Showing posts with label Books. Show all posts
Showing posts with label Books. Show all posts

Friday, September 5, 2014

The Timekeeper by Mitch Albom


Another personal favourite from Mitch Albom. His book is the kind where you end up learning something and it just teaches you a whole lot of things about living and life processing as a whole. This book spells out the ridiculous overrated dilemma that has been of existence for the longest time "dying people wants to extend their life while young people just wants to end it". I don't really know how to put it into right words but the jest is like that.

In this society where pleasing norms and acquiring almost every thing that can be acquired, always boils down to a person's incapacity to be satisfied and be happy with what little or in excess that they have. Which is said. Personally speaking, there are instances where I silently complain for the things that I don't have but never did it occur to me to end my own life if my problems are unsolvable or extend life in the event that the time would come. I think this option choices are pathetic. One should be happy and be contented with everything that s/he has been blessed with.

The Household Guide To Dying by Debra Adelaide

Probably one of the most amazing books I've read about life and it's realist complex. Never heard of this book 'til I saw it on a booksale at a very discounted price - just got to have it because it's hard bound and the front cover is very interesting. For the passed months, I've been collecting books on hard copies via booksale :)

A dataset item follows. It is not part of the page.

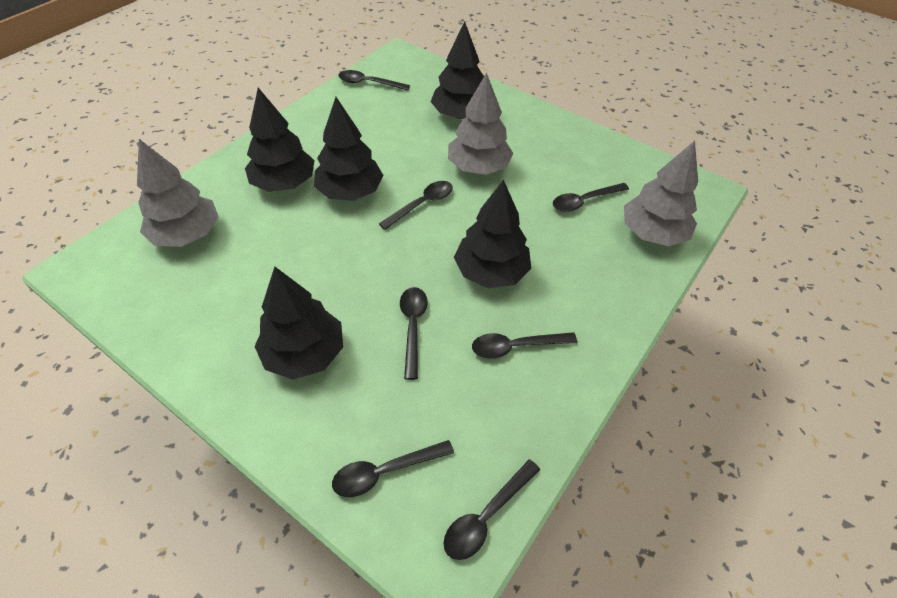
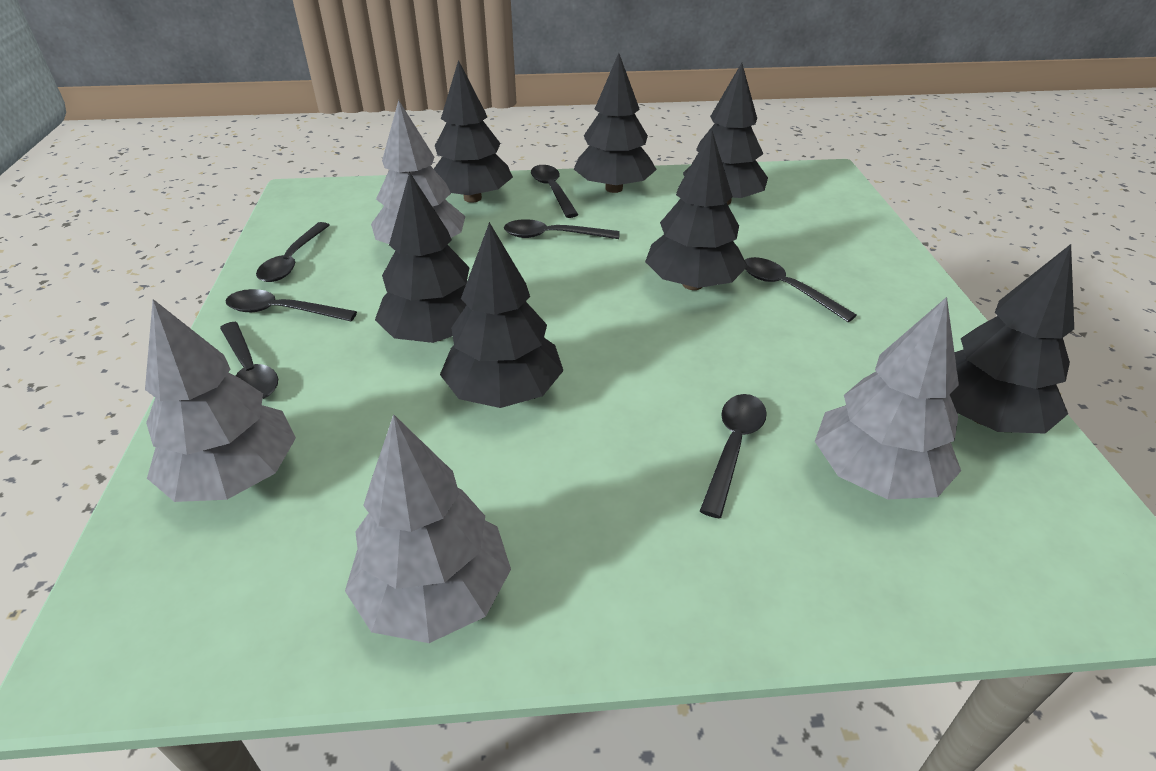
black tree: 5 -> 7
grey tree: 3 -> 4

The story focuses on one's preparation for that final big day. Not just any ordinary day but a special one which is as special as your birth date, wedding and a whole lot of stuff. I think that it's really important to prepare ourselves mentally, physically and spiritually for death, though some comes in unexpectedly and in an untimely manner, still the book had it all seemed covered.

I've seen and known family members and friends die out of sickness and I always thought they've had lived life to the fullest, specially if they've been given enough time to process everything, however, I still feel (after reading the book) that no one can really say s/he is ready for something that means the end, though I believe in after life, the reality of not seeing the people you used to see and be spending time with is scary. I think, for those who are on the edge can say, they're scared but are not showing it. Either way, the important thing is to live each and every single day like it is your last. Say I love you, I miss you as much as you can and show it and make the people your care for feel how special they are. 

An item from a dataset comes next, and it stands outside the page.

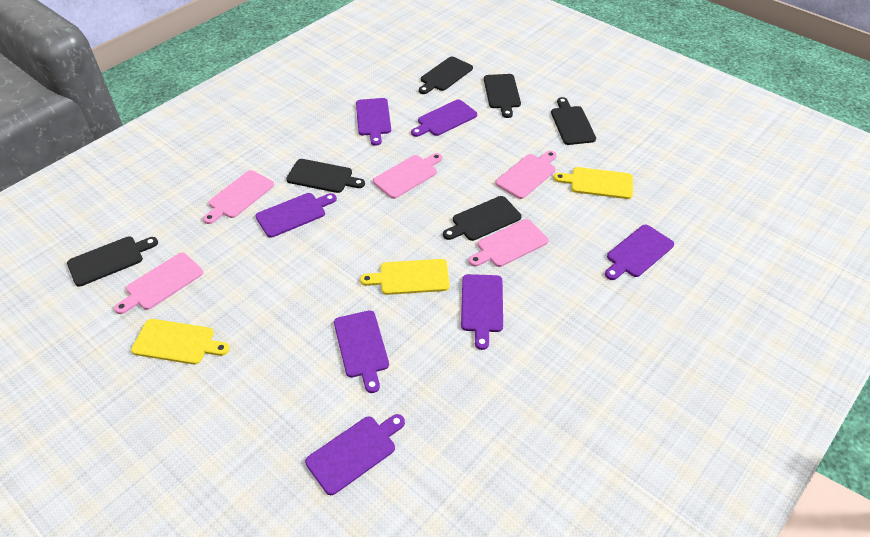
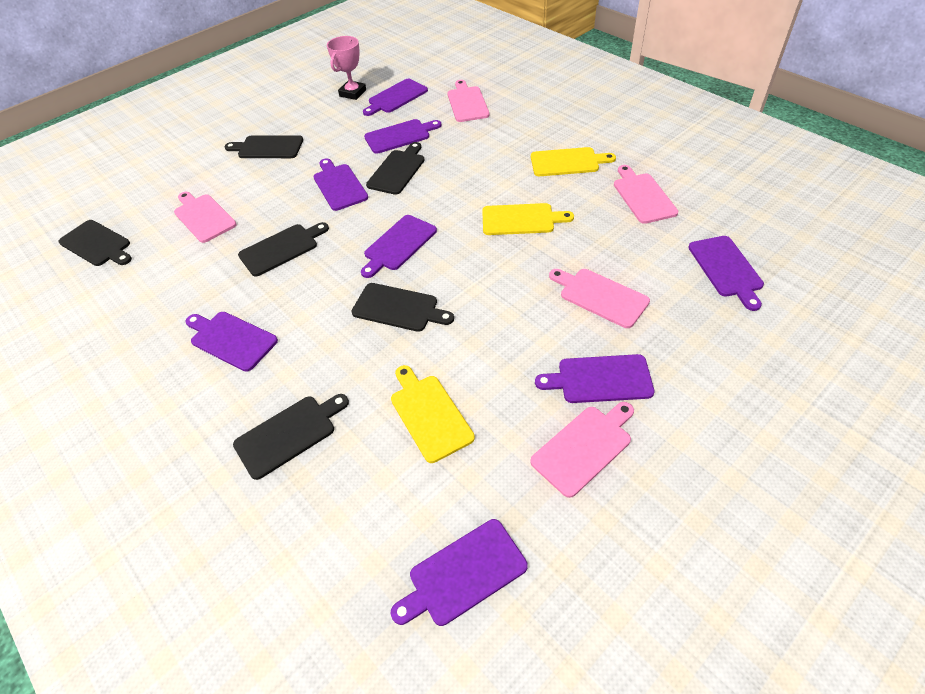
pink trophy: 0 -> 1
purple cutting board: 7 -> 8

I would totally recommend this book. How, it was written was also beautiful. There were chapters were I cried and thought of situations because it was just to real.

Wednesday, April 18, 2012

The Zahir By Paulo Coelho

Currently Listening To: Colors by Tori Amos

I'm a believer of so many things. I believe in almost everything that exists and in both good and bad that is within each breathing organism that surrounds me. 

It has been a year since I bought this book and started reading. It has traveled into 4 cities in Asia but I just finished reading the entire plot today. 

It is not the typical Paulo Coelho book that I like, I basically bought this out of the need to collect all his literary piece. I find the book a bit dragging but the end part made me think. I was not meant to read it last year. I was meant to finish reading it at this exact moment.

I always believe that certain things happens for a reason, that everything has its sole purpose as to why it has to be like this and that and now I must admit, finishing this piece came out at the perfect moment.

Like the lead character I've been blinded by the zahir. I've lived by it's shadows for the passed years and I've struggled hard enough to maintain the balance within me to keep me afloat in most days when it just feels like shit in most part.

I think that when you're in love with a person, you don't require any answers to all the questions that you have in mind, you just let things be. You don't have to understand the choices that came along instead you have to accept and embrace the pain that goes with it. You acknowledge your weakness and the strength that will come out from all the decisions that you made and are about to make.

At the end of the book, it did not matter whether she got pregnant by another man nor how long she waited for him to come back, or how much he wanted answers for all the questions he had. It didn't matter because when they found each other, the contentment of finding each other was all the mattered. The acceptance for the past and the clear embracement of the present and the future is all the mattered.

I don't really know if I'm making any sense now but I feel a different high. Every Paulo Coelho collection is inspiring and unique in so many ways. You learn from each stories and you can relate at some instances though your experiences are randomly different from what was written.